High-profile planner Harold Evensky says the Securities and Exchange Commission, as part of its fiduciary rule, should require anyone providing personalized advice to provide a “mom and pop” statement describing the advisor’s responsibilities.
In response to the SEC’s March 1 request for data regarding the costs and benefits of the current standards of conduct for broker-dealers and advisors, Evensky (left) told the agency in his March 8 comment letter—one of four the agency has received thus far—that the “Achilles Heel” of the current regulatory system is “the public’s belief that all professionals providing investment advice place the client’s best interest first, coupled with an inappropriate allocation of responsibility; i.e., ‘where the buck stops.”’

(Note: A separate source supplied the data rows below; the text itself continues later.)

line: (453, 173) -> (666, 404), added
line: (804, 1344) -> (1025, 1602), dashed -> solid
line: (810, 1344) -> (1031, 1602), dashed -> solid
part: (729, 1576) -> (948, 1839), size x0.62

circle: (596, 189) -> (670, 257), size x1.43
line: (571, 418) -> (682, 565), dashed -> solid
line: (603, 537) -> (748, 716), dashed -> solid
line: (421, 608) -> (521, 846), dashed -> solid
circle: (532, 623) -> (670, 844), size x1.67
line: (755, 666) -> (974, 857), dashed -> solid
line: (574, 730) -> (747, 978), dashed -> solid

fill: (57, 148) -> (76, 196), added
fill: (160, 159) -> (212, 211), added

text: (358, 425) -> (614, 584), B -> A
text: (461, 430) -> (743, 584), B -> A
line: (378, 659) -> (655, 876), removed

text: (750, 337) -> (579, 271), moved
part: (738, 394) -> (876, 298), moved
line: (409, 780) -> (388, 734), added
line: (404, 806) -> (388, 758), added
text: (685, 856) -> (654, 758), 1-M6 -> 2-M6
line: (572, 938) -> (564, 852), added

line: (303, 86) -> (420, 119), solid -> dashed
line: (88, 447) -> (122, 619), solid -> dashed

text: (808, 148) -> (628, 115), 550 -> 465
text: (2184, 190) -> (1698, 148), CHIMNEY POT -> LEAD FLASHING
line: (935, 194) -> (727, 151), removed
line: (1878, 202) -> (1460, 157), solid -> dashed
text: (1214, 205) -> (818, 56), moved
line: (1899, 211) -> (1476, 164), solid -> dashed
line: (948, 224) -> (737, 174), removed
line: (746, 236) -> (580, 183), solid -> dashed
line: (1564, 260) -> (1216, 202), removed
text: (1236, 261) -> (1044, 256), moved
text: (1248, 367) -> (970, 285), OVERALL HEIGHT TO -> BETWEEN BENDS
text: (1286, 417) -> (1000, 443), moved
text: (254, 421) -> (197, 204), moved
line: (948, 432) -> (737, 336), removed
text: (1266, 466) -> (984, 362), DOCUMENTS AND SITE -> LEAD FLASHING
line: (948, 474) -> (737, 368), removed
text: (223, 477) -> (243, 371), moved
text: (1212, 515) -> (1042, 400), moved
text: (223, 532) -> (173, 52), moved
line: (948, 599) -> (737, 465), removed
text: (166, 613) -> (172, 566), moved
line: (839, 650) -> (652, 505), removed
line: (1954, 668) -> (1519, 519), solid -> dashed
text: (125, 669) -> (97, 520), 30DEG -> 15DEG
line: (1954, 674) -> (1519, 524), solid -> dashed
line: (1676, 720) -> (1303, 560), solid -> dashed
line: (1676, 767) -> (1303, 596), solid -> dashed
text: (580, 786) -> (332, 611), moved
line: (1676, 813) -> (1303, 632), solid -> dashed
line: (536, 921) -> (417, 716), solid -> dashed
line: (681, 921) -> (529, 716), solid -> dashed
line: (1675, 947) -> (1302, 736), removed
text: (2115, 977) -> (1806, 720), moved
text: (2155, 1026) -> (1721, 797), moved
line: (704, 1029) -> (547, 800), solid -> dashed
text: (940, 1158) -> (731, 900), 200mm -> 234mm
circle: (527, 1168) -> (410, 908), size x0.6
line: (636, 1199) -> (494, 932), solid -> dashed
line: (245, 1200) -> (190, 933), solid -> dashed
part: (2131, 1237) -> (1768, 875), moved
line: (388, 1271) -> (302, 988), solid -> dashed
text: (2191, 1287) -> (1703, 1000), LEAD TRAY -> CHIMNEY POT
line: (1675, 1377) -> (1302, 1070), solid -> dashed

Under the suitability standard that brokers adhere to, “the buck stops with the client. Said differently, the advisor’s duty of loyalty is to the firm, not the client,” Evensky said. “Under a fiduciary standard it stops with the adviser, whose duty of loyalty is to the client.”
Evensky told the agency that while he understands the agency’s “reluctance to impose unnecessary and potentially costly regulatory standards,” he believes that being “focused on protecting existing business models instead of protecting the public, results in a myopic focus that will leave the investing public at a significant disadvantage.”
The criterion for determining when the “Mom and Pop” statement would be required is what Evensky called the “you” standard.
According to Evensky, such a standard would work like this:
If a prospective client calls an advisor and says, “I would like to buy xx shares of YYY.” No problem, the advisor would be subject to a suitability standard.